Avec un soupir, Jess laisse tomber son sac de cours au pied du lit puis s’assied lourdement sur une chaise en plastique. Elle connaît la pièce par cœur, à présent. Les taches sur le sol et le plafond, les photos qui ont été accrochées aux murs pour rendre la chambre moins vide, la disposition des machines, la couleur des draps…

Avec des gestes peu assurés, Jessica ramasse son sac et en sort un dessin enroulé à l’aide d’un élastique. C’est un paysage des sommets des Rocheuses, gratté au fusain. L’adolescente sait que Zach adore lorsqu’elle dessine avec ces crayons. À l’aide de deux punaises, elle le fixe au mur, à côté d’une dizaine d’autres esquisses. Elle a eu le temps d’en faire, des dessins, en l’espace de deux mois et demi. Certains représentent des paysages, d’autres leur groupe d’amis et, seulement un ou deux, les montrent, elle et lui, tendrement enlacés.


– C’était la rentrée, aujourd’hui, lâche Jessica une fois qu’elle a accroché son esquisse. Rien d’incroyable à signaler. Ah si ! on a un nouveau, Aran. Il vient du Maine. (Avec un sourire narquois, Jess lève les yeux vers les fenêtres pour observer les bâtiments voisins.) Je crois que Lily Rose a complètement craqué sur lui. Quant à Dante… ça va. Je crois. Il est toujours en couple avec Theo. Tu vas lui manquer en cours, comme vous étiez souvent ensemble.

La jeune fille cale ses pieds contre les montants du lit en lissant les plis de son t-shirt.

– Et tu me manques. Mais tu le sais déjà. Je te le dis à chaque fois. Tout le monde doit te le dire, hein ? Tu en as marre, qu’on te dise que tu nous manques ? Est-ce que tu nous entends ? Les médecins nous disent de te parler, mais je trouve ça débile. Tu imagines si tu n’es pas vraiment là, si tu nous entends pas ? S’il y a quelqu’un, là-haut, il doit bien rigoler à me regarder parler toute seule.

À moitié dépitée, elle se tait puis retire ses pieds pour se pencher vers son ami.

– J’aimerais avoir une discussion avec toi, Zach. Pas faire un monologue. J’aimerais que tu me serres dans tes bras, pas que je sois obligée de caler ta main dans la mienne. J’aimerais que tu me rendes mes baisers, que je n’aie plus à embrasser tes lèvres froides.

Morose, Jess baisse les yeux, le cœur lourd.

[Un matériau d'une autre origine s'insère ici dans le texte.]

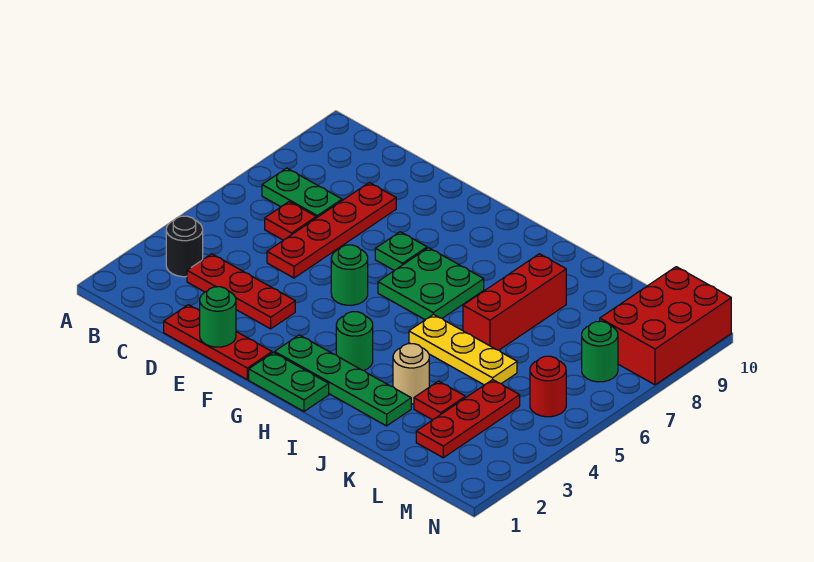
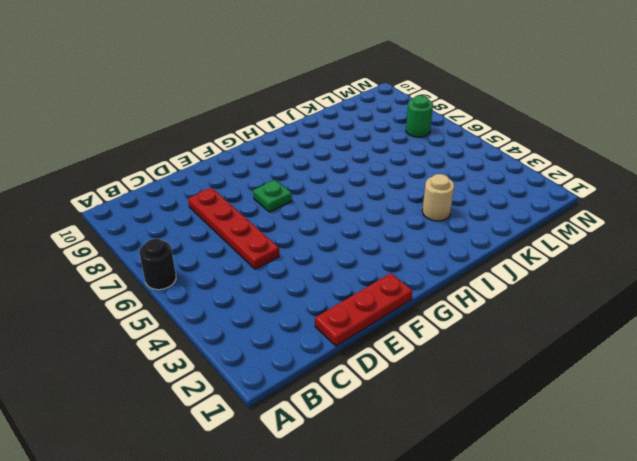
black round brick A6 level 1 -> black round brick B3 level 1
none -> green plate B7:C7 level 1
none -> red plate C3:E3 level 1
none -> red plate C6 level 1

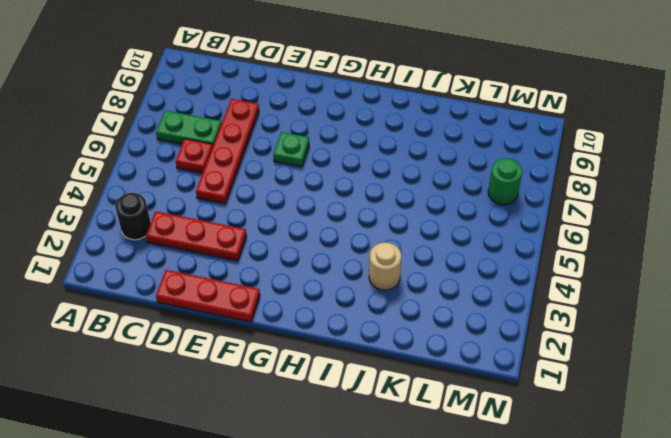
none -> green round brick F5 level 1
none -> green plate G1:H1 level 1
none -> green plate G2:J2 level 1

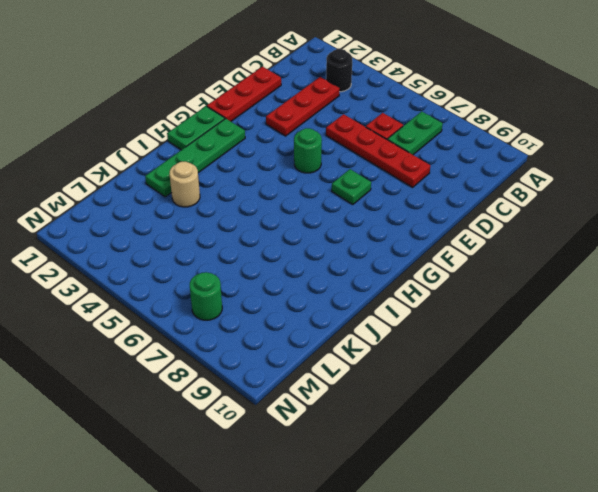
none -> green plate G6:H7 level 1
none -> green round brick H3 level 1
none -> yellow plate I5:K5 level 1

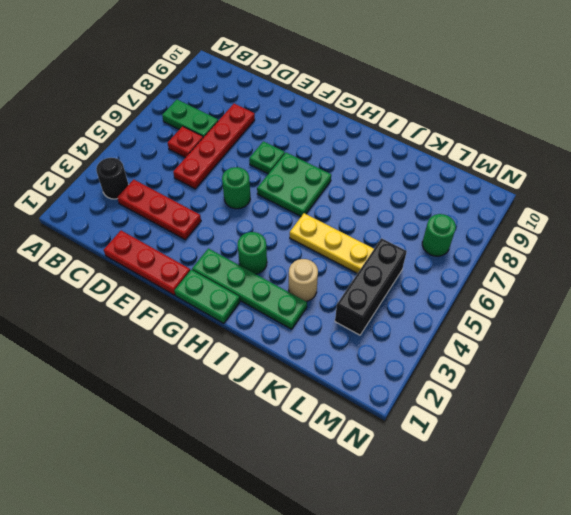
black brick L3:L5 level 1 -> red plate L2:L4 level 1
none -> red brick J6:J8 level 1
none -> red plate K3 level 1
none -> red round brick M5 level 1

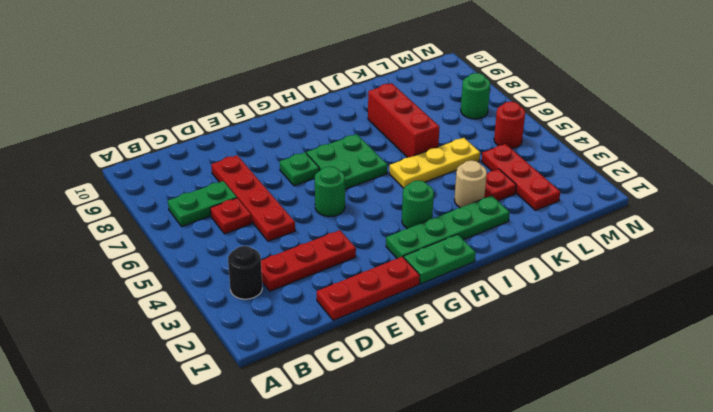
none -> red brick M8:N10 level 1
none -> green round brick E1 level 2

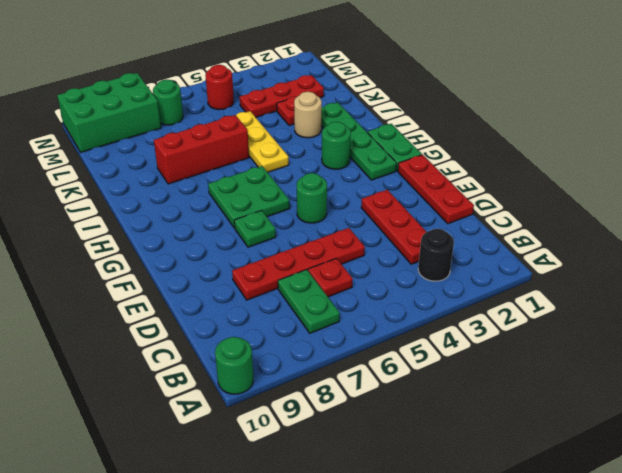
green round brick A10 level 1 -> green round brick E1 level 2
green brick M8:N10 level 1 -> red brick M8:N10 level 1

– On dirait que je t’en veux. Oui, je t’en veux un peu. De me laisser seule alors que ça commençait à devenir intéressant entre nous. De disparaître alors que je tombais amoureuse de toi. C’est trop tard, maintenant. Ouais, trop tard. Je t’aime et t’es pas là.

Avec un rire étranglé par les larmes qui ont grimpé jusqu’à ses yeux, lui broyant la gorge au passage, Jessica sort un mouchoir de son sac. Des traces noires de maquillage apparaissent sur le papier blanc.

– C’est tellement dur, comme situation. Ce coma. Car tu nous as donné l’espoir qu’on te reverrait. Si tu étais mort… ça aurait été bien plus dur à encaisser. Mais on aurait pu faire notre deuil, laisser le temps nous guérir, penser à tourner la page, partir sur de nouvelles bases… Mais ça ? Tu es ici sans être là, Zach. On sait, qu’à chaque instant, tu peux te réveiller. Tu es en vie, on a encore la chance de pouvoir profiter de ta présence. Et pourtant… on est cantonnés à te regarder dormir, à te pleurer, à te toucher sans être étreint en retour.

De nouveau victime d’une vague de larmes, l’adolescent se laisse sangloter sur la chaise. Elle préfère ne pas lutter contre les montées de tristesse. Elle les laisse l’envahir, l’étouffer, la vider. Même si elle en ressort épuisée, elle a toujours le cœur plus léger.

– Je ne sais pas ce que tu ferais à ma place. Tu ferais comme moi : tu persisterais ? En sachant que ça ne fait que te détruire à petit feu ? Ou tu passerais à autre chose ? Tu irais à la rencontre de nouvelles personnes, pour combler ce vide en toi ? Tu te donnerais la chance de découvrir de nouvelles perspectives, de t’offrir des opportunités ?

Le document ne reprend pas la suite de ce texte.